Thursday, April 25, 2024

Piece of Dunedin history goes back in time

An important piece of Dunedin’s history has been returned home, courtesy of a gift from the Clutha District Council.

For around half a century, a glass-enclosed brass clock mechanism, originally commissioned for South Seas Exhibition in 1864, and a master clock and four clock faces from the post office building in the Dunedin Exchange were held in the Clutha district.

Recently the master clock and three of the clock faces were gifted to Toitū Otago Settlers Museum. The mechanism was given to the museum in 2019.

“Clutha District Council gifted these to Toitū Otago Settlers Museum where they can be preserved and put on display for everyone to enjoy,” said Clutha District Mayor, Bryan Cadogan.

“The clock has an interesting history for both Dunedin and Clutha, and we’ll still keep a piece of that history in Clutha.”

Dunedin City Council plans to incorporate one or two of the faces in its First Great City display at Toitū Otago Settlers Museum.

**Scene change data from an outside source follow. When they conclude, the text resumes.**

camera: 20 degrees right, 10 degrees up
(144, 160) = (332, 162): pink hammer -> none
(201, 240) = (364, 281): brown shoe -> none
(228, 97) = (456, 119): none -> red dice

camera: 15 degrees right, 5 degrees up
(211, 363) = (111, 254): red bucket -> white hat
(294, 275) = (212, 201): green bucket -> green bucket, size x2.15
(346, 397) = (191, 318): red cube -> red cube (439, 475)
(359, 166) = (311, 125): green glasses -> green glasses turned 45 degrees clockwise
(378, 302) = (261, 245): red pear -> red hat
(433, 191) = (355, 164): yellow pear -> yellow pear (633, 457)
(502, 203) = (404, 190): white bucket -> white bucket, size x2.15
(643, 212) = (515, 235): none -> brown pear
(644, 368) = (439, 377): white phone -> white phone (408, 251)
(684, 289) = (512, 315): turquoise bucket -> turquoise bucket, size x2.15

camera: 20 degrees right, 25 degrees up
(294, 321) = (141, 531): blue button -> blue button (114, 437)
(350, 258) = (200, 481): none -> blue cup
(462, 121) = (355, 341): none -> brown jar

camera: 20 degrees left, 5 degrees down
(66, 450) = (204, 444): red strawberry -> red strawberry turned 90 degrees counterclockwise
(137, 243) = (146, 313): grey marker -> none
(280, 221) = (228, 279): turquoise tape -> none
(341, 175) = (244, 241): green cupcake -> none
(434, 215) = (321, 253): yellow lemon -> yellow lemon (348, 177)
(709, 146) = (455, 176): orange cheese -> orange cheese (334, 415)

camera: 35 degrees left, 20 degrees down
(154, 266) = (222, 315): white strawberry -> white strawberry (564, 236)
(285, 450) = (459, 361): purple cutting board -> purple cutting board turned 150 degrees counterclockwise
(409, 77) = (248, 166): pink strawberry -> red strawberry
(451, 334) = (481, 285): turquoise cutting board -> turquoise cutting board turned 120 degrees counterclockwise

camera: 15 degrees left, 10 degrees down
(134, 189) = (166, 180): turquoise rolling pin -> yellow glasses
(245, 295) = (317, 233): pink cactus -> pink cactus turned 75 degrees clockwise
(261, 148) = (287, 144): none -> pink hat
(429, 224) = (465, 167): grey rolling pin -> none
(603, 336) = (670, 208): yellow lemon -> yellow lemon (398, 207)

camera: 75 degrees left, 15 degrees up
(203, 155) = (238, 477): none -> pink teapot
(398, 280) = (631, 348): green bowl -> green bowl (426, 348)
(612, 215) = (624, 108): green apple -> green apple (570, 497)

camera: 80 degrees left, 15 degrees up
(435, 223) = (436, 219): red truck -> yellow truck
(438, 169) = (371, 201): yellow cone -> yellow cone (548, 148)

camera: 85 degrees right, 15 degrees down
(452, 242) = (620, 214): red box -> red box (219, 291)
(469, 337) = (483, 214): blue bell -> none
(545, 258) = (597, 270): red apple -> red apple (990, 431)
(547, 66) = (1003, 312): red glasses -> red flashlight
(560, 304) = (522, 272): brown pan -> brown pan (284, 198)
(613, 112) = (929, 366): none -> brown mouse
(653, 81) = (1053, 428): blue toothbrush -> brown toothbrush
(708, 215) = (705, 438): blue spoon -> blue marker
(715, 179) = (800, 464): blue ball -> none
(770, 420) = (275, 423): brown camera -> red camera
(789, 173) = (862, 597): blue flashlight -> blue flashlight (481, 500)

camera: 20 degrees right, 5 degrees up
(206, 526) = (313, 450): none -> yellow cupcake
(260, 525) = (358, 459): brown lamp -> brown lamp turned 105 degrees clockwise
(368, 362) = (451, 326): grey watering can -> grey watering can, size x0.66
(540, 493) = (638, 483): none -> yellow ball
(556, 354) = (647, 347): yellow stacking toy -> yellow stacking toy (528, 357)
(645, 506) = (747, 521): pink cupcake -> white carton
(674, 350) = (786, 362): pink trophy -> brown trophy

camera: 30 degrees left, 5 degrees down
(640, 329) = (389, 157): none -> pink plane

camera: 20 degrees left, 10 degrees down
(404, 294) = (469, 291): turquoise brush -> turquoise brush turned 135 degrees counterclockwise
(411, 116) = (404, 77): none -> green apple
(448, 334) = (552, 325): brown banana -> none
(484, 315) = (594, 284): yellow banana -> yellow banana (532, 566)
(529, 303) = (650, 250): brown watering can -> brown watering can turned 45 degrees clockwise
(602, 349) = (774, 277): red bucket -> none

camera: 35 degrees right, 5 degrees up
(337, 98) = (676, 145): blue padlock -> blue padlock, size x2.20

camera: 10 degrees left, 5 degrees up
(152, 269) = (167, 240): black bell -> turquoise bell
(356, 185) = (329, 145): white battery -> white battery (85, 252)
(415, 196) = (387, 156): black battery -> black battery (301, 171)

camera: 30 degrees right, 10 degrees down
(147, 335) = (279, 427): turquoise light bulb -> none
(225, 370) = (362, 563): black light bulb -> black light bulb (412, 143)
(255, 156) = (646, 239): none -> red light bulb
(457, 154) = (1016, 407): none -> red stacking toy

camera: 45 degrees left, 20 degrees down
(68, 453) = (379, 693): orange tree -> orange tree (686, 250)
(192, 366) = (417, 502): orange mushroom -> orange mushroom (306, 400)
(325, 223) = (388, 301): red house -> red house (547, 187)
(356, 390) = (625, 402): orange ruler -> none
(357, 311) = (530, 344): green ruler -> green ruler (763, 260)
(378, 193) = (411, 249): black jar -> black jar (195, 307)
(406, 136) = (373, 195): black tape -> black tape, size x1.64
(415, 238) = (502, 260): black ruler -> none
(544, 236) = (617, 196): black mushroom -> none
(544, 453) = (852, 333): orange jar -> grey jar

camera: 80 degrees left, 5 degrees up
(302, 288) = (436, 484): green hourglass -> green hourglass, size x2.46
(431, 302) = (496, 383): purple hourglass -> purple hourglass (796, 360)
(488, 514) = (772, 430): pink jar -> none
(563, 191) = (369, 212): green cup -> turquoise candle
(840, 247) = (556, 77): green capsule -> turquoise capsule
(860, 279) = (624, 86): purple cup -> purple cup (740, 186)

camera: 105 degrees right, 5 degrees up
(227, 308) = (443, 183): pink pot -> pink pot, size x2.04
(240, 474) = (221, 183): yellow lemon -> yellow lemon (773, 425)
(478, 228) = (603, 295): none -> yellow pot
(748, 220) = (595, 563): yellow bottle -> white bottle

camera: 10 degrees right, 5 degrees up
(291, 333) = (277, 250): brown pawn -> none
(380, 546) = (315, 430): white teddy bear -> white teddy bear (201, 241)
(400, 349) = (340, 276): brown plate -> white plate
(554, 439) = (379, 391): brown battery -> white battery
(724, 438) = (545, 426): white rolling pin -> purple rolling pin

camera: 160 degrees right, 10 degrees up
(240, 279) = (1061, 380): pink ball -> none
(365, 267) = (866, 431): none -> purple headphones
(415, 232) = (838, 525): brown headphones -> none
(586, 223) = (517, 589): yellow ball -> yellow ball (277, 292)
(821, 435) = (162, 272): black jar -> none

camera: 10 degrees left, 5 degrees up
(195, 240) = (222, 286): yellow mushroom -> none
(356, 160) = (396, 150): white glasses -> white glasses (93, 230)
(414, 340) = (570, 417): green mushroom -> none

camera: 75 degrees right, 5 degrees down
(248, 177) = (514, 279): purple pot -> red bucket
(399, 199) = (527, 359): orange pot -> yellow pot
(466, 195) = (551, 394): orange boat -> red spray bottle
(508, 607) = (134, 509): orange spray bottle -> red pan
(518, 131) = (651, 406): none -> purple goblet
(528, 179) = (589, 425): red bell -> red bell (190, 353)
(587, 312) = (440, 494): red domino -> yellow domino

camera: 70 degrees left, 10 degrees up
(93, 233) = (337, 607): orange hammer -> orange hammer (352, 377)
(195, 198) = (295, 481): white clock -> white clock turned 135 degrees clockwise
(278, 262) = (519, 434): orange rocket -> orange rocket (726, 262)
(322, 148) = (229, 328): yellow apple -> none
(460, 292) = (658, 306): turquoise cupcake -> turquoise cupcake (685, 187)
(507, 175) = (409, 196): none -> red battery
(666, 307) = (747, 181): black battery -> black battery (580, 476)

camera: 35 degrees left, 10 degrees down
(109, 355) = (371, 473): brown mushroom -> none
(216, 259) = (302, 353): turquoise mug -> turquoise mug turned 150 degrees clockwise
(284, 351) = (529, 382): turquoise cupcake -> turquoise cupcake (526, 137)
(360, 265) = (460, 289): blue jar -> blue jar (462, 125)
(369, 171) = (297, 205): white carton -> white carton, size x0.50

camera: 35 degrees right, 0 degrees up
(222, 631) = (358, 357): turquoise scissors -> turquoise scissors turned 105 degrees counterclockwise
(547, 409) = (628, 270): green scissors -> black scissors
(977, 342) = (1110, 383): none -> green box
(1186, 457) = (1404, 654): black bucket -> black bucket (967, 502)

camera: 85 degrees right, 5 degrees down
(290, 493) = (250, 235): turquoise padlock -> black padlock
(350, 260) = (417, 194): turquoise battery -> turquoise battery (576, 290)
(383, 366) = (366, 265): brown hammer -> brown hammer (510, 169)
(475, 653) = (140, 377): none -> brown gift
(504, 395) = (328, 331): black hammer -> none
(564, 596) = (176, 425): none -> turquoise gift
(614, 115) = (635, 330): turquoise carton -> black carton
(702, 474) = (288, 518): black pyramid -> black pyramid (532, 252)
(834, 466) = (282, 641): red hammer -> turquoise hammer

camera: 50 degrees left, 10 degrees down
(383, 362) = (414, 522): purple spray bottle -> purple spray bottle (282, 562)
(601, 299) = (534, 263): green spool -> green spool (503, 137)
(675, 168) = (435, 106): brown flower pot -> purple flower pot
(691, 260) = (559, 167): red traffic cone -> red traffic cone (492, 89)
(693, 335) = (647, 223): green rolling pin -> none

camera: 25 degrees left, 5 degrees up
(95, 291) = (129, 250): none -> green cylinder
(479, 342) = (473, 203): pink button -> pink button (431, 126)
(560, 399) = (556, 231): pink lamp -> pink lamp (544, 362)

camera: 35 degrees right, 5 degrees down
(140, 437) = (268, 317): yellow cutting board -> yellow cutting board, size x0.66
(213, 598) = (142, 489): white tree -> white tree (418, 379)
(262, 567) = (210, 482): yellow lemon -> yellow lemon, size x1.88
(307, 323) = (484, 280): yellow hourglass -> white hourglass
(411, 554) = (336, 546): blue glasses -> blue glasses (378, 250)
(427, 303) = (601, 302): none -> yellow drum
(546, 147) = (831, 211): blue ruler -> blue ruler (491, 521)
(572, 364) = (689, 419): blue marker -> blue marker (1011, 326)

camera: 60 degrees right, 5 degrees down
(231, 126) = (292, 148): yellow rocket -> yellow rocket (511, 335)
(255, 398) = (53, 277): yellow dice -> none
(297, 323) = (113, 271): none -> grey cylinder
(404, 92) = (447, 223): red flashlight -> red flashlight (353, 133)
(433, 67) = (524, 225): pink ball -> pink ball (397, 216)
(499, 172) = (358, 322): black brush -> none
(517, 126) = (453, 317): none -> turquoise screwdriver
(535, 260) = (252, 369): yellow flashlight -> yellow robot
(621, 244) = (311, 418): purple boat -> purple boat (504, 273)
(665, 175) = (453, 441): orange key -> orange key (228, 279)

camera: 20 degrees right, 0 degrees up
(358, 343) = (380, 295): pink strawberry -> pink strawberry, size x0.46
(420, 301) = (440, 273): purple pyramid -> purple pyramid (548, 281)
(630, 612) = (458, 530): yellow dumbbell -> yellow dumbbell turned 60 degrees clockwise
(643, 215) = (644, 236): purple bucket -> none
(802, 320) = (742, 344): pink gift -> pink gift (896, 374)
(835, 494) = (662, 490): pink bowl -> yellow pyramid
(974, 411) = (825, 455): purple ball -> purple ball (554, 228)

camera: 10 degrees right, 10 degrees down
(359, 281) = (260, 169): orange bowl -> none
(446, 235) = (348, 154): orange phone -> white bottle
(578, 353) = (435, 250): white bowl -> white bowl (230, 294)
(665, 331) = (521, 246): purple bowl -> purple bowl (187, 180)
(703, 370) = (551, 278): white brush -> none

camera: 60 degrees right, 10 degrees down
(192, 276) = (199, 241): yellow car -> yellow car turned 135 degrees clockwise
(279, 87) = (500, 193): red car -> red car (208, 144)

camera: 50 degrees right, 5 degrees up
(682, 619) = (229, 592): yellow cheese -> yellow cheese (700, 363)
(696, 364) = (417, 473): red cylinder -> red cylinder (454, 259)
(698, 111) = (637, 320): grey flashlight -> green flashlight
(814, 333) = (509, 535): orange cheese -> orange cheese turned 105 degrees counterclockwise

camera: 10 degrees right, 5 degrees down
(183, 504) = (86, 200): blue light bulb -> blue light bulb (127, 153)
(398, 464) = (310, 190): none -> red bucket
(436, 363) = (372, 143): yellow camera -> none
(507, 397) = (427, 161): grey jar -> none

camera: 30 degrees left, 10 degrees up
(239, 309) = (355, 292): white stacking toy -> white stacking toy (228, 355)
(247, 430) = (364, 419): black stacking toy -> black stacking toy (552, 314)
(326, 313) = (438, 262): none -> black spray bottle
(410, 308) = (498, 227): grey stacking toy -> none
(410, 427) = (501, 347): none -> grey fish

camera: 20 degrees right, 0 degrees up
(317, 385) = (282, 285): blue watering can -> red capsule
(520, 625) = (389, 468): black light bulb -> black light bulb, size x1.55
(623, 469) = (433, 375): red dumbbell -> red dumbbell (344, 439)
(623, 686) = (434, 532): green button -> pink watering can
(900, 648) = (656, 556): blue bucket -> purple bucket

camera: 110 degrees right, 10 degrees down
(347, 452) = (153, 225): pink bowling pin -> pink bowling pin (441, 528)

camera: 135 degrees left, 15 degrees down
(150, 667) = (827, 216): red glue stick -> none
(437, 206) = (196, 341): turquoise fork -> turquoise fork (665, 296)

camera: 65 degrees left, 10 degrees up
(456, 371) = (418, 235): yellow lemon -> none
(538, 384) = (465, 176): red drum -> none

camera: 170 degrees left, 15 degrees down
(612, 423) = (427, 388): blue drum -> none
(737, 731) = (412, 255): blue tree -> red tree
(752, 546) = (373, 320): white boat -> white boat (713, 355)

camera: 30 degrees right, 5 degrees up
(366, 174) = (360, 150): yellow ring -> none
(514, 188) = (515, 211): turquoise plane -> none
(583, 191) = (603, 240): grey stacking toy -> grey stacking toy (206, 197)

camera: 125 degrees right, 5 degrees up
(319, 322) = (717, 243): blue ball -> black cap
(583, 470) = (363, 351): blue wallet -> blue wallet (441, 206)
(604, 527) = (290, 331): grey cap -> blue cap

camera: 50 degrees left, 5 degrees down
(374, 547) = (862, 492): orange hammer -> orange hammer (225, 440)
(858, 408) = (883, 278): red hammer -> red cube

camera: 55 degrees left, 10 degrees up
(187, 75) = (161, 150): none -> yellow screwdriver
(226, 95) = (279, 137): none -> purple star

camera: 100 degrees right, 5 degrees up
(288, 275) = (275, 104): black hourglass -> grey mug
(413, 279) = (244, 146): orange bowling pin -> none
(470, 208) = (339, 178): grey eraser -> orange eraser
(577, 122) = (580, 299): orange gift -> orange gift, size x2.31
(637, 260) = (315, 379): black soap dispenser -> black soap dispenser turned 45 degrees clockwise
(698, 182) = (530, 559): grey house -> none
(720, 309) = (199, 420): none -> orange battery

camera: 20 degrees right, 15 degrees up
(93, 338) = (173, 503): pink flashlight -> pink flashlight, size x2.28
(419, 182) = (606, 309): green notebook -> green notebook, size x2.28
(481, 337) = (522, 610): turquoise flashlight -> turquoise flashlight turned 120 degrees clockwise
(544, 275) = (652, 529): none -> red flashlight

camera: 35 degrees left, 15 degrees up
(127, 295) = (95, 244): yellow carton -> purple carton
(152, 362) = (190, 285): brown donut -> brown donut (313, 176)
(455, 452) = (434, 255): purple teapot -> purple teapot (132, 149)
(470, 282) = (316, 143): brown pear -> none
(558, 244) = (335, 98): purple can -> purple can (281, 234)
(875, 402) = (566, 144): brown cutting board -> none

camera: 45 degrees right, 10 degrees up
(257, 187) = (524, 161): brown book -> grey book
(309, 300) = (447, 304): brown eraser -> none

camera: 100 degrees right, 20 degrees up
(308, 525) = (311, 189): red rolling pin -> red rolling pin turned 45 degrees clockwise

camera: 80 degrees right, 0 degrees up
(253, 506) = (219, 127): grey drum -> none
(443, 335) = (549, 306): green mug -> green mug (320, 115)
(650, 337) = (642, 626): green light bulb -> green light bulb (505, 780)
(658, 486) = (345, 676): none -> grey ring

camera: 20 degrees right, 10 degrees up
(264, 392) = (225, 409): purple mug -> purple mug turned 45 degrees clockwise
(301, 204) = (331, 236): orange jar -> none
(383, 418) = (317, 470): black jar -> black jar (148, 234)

“A piece of stonework from the post office building is on display so the clock face(s) will complement the story of the building. Another piece of the building is displayed in Toitū’s Twentieth Century gallery,” said Otago Settlers Museum Curator, Pete Read.

One of the clock faces remains in the Clutha District, mounted in the council’s Rosebank office reception where it has ticked away for almost 50 years. The other clock faces and mechanism have been kept in storage.

The clock arrived in Clutha in approximately 1968 after it was gifted to the Balclutha Borough Council by the Cartwright family. At the time, the borough council had been looking to erect a town clock for Balclutha. However, by around 1978 it was decided that the cost was prohibitive.

Demolition of Dunedin Stock Exchange Building 1969. Photographer John Martin. Collection of Toitū Otago Settlers Museum ; DC-0161/4.